D’honorables intentions

Le psychodrame grec a ainsi refait surface, après le sommet préparatoire qui en avait logiquement arrêté le scénario, au terme de tractations ayant exigé l’endurance olympique des négociateurs. Seulement voilà : comme on l’a déjà relevé dans ces colonnes, ce énième « plan de sauvetage » d’Athènes est tout simplement illusoire. La seule certitude que peuvent nourrir les Grecs, c’est l’assurance d’être exposés à une très longue période de larmes et de privations. Sans pour autant échapper à l’infamie du défaut, aussi prévisible que l’issue d’une tragédie d’Euripide, ni à l’administration ad hoc par la « troïka », dans l’attente que le pays atteigne l’âge d’une improbable majorité gestionnaire. De ce fait, la suggestion de Papandréou ne manquait ni d’audace ni de panache : soumettre au verdict des Grecs le choix de leur avenir. Renoncer au « plan d’aide », c’était à n’en pas douter s’exclure de la famille européenne. Un reniement qui n’eût pas garanti la prospérité hellénique, convenons-en ; mais faute de pouvoir échapper à la pauvreté, les Grecs auraient au moins préservé leur dignité. Et rappelé au monde entier qu’ils sont le berceau des valeurs démocratiques, en ce comprise l’irréfragable souveraineté populaire… Le Conseil de famille a finalement eu raison des velléités vertueuses de l’enfant prodigue, dont la faillite volontaire eût signé la mise en liquidation de la fratrie communautaire. En attendant que l’Italie, mise sous tutelle du FMI, ne soit assassinée par une spéculation insensible aux charmes du Cavaliere, la Grèce s’oriente la tête basse vers un gouvernement d’« union nationale », une option qui achèvera de dégoûter les autochtones de leur représentation politique.

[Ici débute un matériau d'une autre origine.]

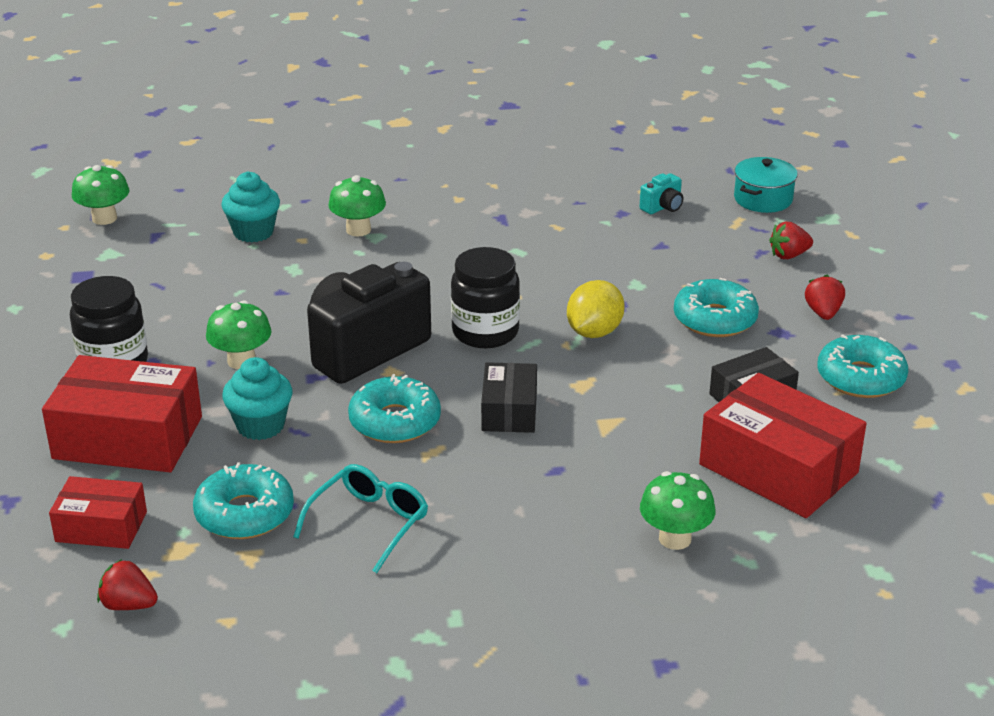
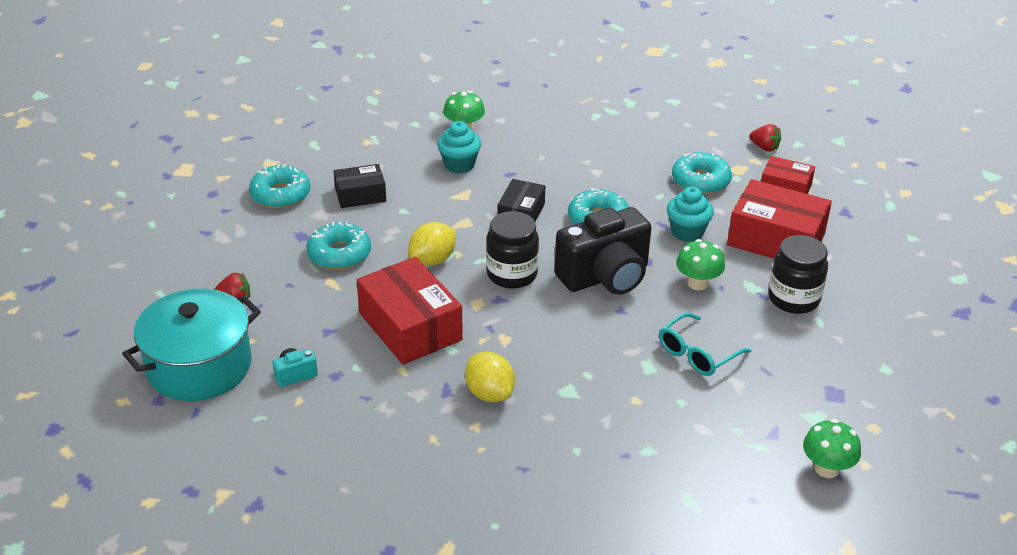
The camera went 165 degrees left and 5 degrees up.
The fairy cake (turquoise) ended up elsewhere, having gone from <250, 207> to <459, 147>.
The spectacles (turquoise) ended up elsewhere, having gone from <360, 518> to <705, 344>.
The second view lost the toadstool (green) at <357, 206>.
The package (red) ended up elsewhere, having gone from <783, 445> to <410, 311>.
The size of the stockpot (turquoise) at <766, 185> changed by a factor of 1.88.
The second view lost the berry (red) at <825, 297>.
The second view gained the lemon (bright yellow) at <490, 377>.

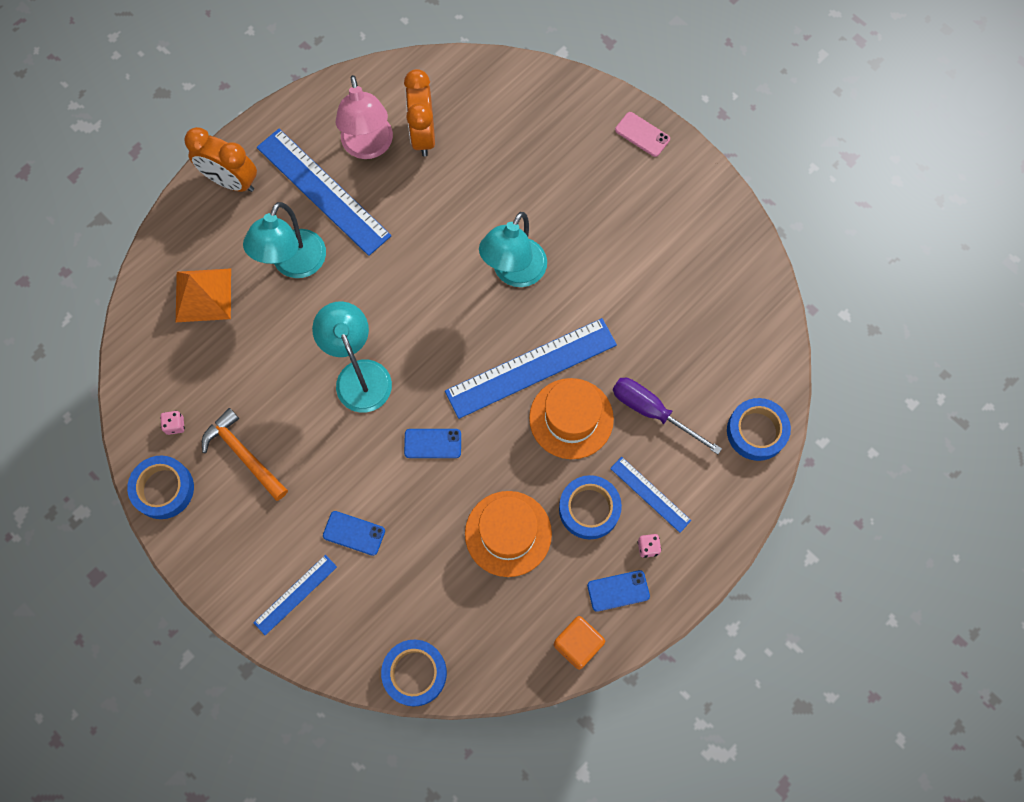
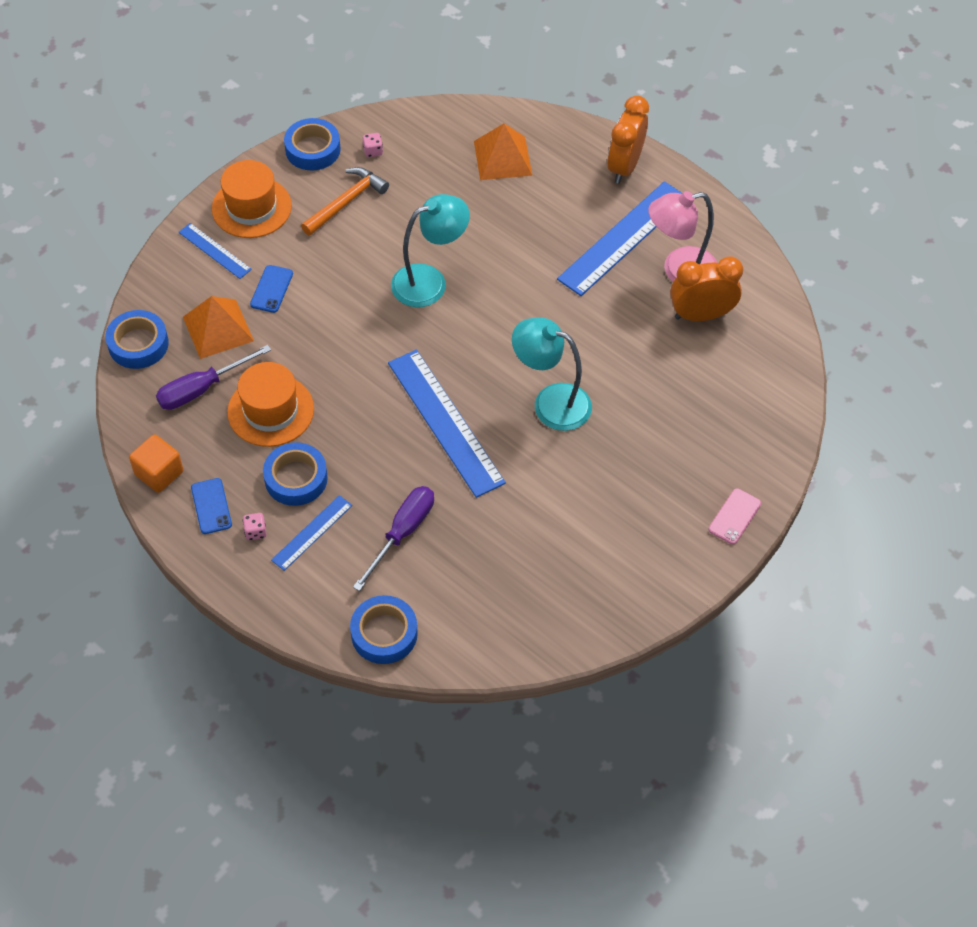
The camera went 85 degrees right and 15 degrees down.
The second view lost the desk lamp (turquoise) at <284, 240>.
The second view lost the phone (cobalt) at <432, 443>.
The hat (orange-coloured) ended up elsewhere, having gone from <571, 418> to <252, 199>.
The second view gained the flat screwdriver (royal purple) at <213, 377>.
The second view gained the pyramid (orange-coloured) at <218, 327>.

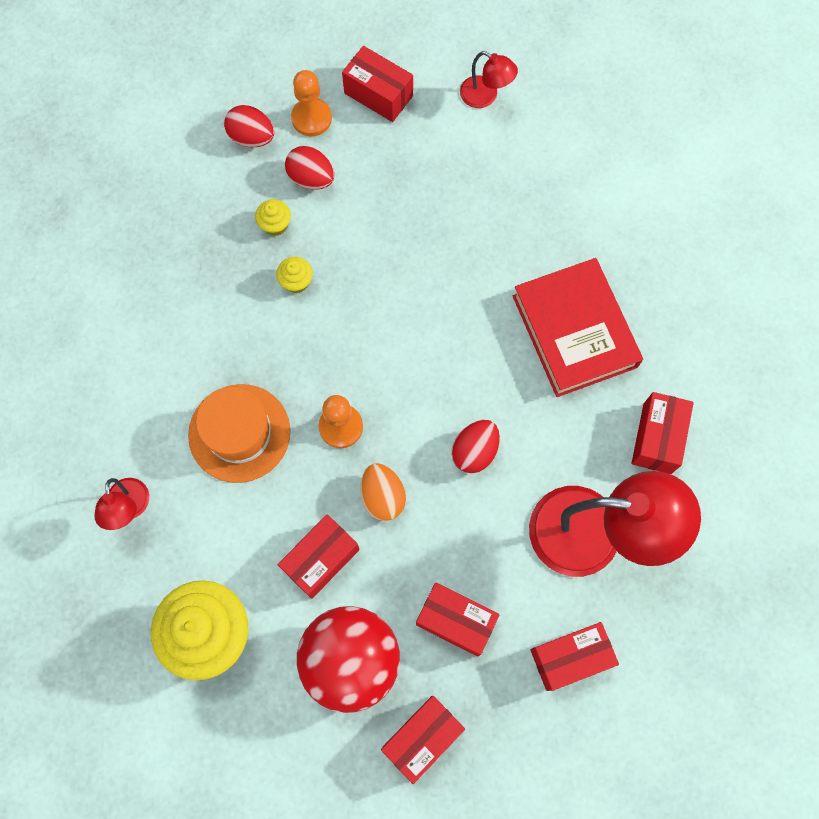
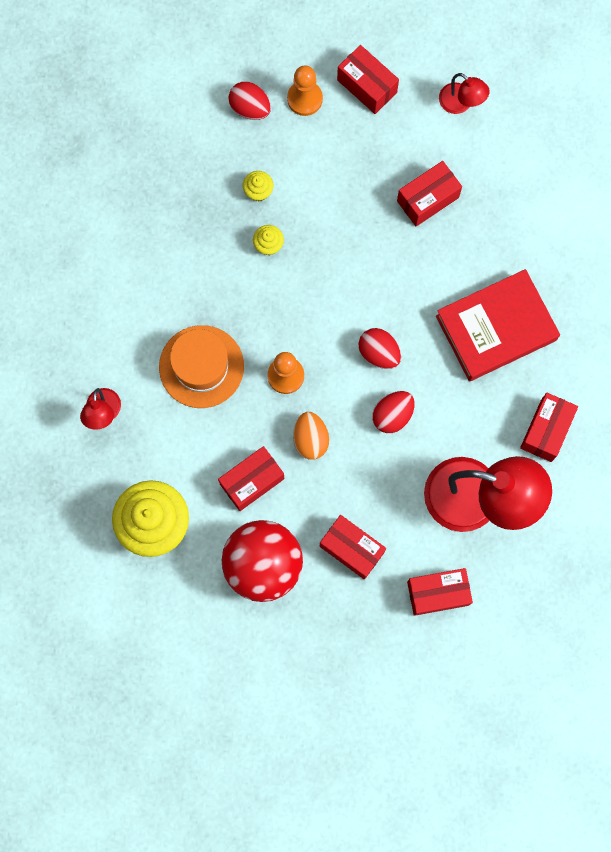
The camera went 10 degrees right and 5 degrees up.
The toy egg (red) ended up elsewhere, having gone from <309, 168> to <380, 348>.
The package (red) ended up elsewhere, having gone from <423, 740> to <429, 193>.
The hardcover (red) at <578, 327> ended up facing another way, 75 degrees clockwise from before.

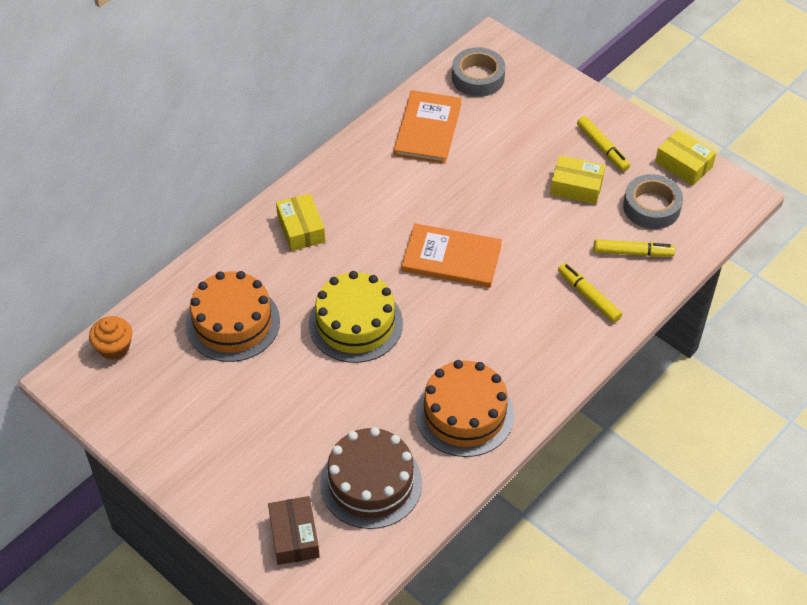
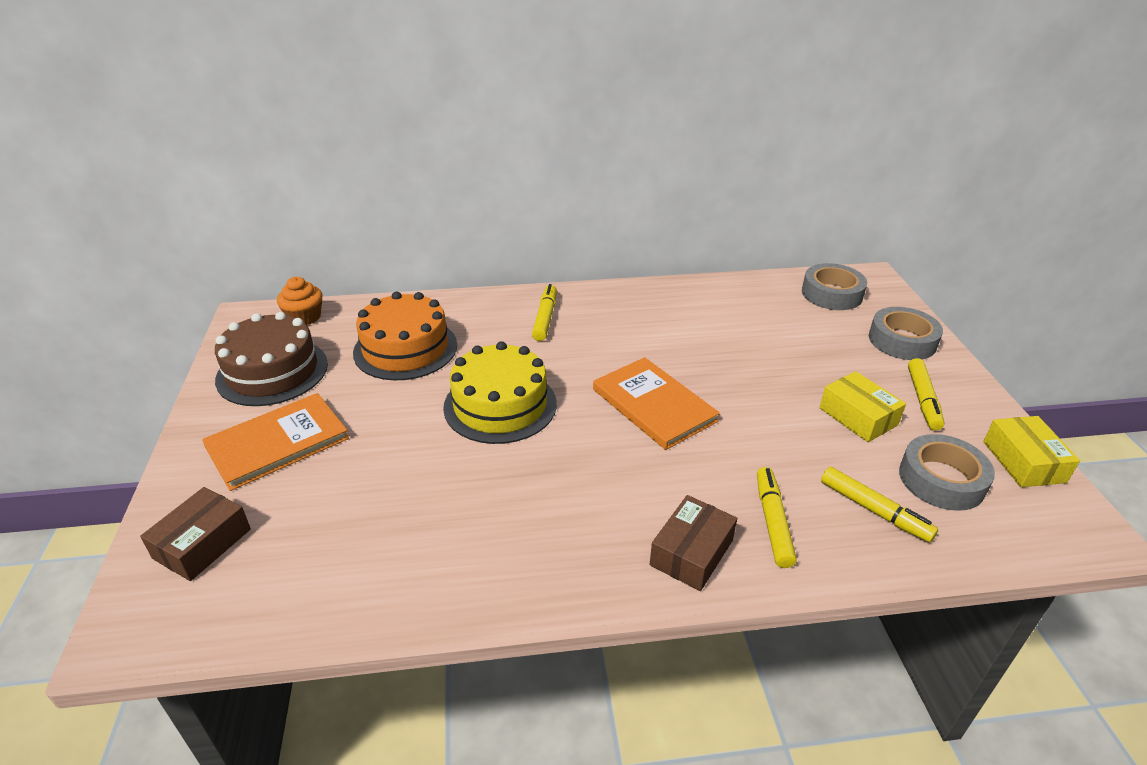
The camera went 40 degrees right and 15 degrees down.
Where the package (bright yellow) stood at <301, 222>, the felt pen (bright yellow) came to stand at <544, 312>.
The cake (brown) ended up elsewhere, having gone from <371, 478> to <271, 359>.
The hardcover (orange-coloured) ended up elsewhere, having gone from <428, 127> to <275, 442>.
The second view lost the cake (orange-coloured) at <465, 408>.
The second view gained the package (brown) at <693, 543>.
The second view gained the roll of tape (ash-grey) at <906, 333>.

On observera avec attention l’évolution du dossier : c’est un schéma que bien d’autres contrées européennes pourraient être tentées d’adopter, quand le froid polaire viendra les taquiner.

Qu’a donc décidé le G20 pour faire face à la situation ? Le communiqué final est pétri de bonnes intentions. Mais le consensus se résume à ceci : que chacun balaie devant sa porte et on verra après. Tous conviennent que les embarras européens sont une méchante épine dans le pied de l’économie mondiale. Tous conviennent qu’il faut sécuriser nos banques et blinder les signatures souveraines. Il faut pour cela de l’argent. Beaucoup d’argent et même davantage. Où le trouver ? Les Etats-Unis ont avoué ne pouvoir offrir que leur sympathie. La Chine se dit trop bien élevée pour interférer dans les affaires communautaires. Les BRICS (Brésil, Russie, Inde, Chine et Afrique du Sud) s’étranglent devant l’impudence des « riches » à vouloir se faire subventionner par les « pauvres ». Et les Européens ? Les seuls qui auraient les poches assez larges pour faire un geste répugnent au mécénat. En particulier, Angela Merkel a refusé l’aimable suggestion de mettre l’or de la Bundesbank en pension. Si bien que le Fonds de solidarité et ses annexes, supposés renflouer les uns et les autres, demeurent aussi raides qu’un passe-lacet. Moralité : les bonnes intentions ne rapportent pas un picaillon.